Saturday, February 4, 2012

Village Could Have Largest Solar Array in Region

This village could become home to the largest solar power array in Southwest Ohio in 2012 as part of a $65 million project to put new solar power in smaller Ohio villages and cities.

Mike Dickman, vice president of SolarVision of Westerville near Columbus, said he’s close to a financing deal for the ambitious project. He’d like to break ground later this year, he said.

Aside from federal tax credits that will be part of the project, the financing now is in its last phases is from private sources, Dickman said.

In Yellow Springs, a 2.5 megawatt array is planned for part of 44 acres of farmland owned by the village that’s northwest of town off King Street, said Mark Cundiff, village manager.

Yellow Springs signed a purchase agreement for all the electricity and plans to use it during periods of high demand to lower costs during “peak” periods, Cundiff said.

A megawatt (MW) of power is equivalent to one million watts. Renewable energy, because it relies on natural factors, does not produce a consistent power stream. For example, the 1.1 MW Dayton Power & Light solar array in Washington Twp. produces enough electricity to power 150 average homes in a year, but up to 750 on bright days.

Between the solar array and new Ohio River hydroelectric projects being built now, the Yellow Springs intends to draw more than 50 percent of its power needs from renewable sources in 2013, Cundiff said. Yellow Springs owns its electric power distribution system.

The village’s aggressive renewable goal is being helped by American Municipal Power Inc. or AMP, which is building new hydro projects on the Ohio River at existing dams.

AMP said that the projects will add 300 megawatts of capacity. AMP has called the projects “the largest development of new run-of-the-river hydroelectric generation in the country.”

Dickman said other sites planned for solar arrays include Celina, Wapakoneta, Greenfield, Carey, Wellington, Clyde and Newark. The projects should generate 20 megawatts of electricity, more than any single solar installation operating in Ohio.
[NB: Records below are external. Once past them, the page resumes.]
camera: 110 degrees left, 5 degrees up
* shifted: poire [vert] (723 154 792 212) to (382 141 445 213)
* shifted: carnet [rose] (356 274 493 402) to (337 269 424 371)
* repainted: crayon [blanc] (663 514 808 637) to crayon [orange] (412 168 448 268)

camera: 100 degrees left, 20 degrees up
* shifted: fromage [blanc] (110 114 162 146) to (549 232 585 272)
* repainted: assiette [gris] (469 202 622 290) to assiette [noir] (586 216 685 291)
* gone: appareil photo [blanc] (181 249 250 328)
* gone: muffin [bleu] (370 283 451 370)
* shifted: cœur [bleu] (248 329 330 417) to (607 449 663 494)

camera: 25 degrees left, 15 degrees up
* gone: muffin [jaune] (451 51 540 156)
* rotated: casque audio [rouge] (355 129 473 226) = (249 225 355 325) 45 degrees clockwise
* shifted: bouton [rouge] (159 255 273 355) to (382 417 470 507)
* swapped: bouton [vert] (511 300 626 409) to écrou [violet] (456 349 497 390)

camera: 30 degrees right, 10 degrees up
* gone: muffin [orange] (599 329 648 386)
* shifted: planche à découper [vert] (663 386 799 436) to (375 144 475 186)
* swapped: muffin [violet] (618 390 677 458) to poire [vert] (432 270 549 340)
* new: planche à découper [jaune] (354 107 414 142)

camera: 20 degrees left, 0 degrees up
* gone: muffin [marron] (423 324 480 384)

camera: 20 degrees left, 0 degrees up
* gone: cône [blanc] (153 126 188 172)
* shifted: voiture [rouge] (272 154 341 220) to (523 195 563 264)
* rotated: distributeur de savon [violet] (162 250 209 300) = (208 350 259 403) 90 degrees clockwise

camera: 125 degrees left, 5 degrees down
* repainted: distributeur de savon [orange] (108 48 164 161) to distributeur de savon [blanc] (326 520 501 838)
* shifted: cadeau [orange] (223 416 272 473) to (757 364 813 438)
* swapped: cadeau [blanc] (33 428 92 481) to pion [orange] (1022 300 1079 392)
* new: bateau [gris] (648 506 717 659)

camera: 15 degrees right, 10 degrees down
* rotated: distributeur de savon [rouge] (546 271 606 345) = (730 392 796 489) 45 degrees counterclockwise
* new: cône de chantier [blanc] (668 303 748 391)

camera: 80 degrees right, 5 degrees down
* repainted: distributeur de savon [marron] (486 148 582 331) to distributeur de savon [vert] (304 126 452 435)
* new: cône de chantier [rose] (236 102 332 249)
Dayton Power & Light’s 1.1 megawatt facility at 9975 Yankee St. in Washington Twp. began operating in 2010.

Ohio law has an alternative energy standard requiring that 25 percent of electricity sold by Ohio’s electric distribution utilities or electric services companies be generated from alternative energy sources by 2025. At least half must be from renewables, such as solar, wind, biomass and hydro with a minimum of one-half percent from solar. One half of the renewable energy must be from Ohio installations.

Coal powers 86 percent of Ohio’s electric generation, natural gas and other gases account for 2 percent, Nuclear power is 10 percent and wind, solar and hydro make up about 1 percent.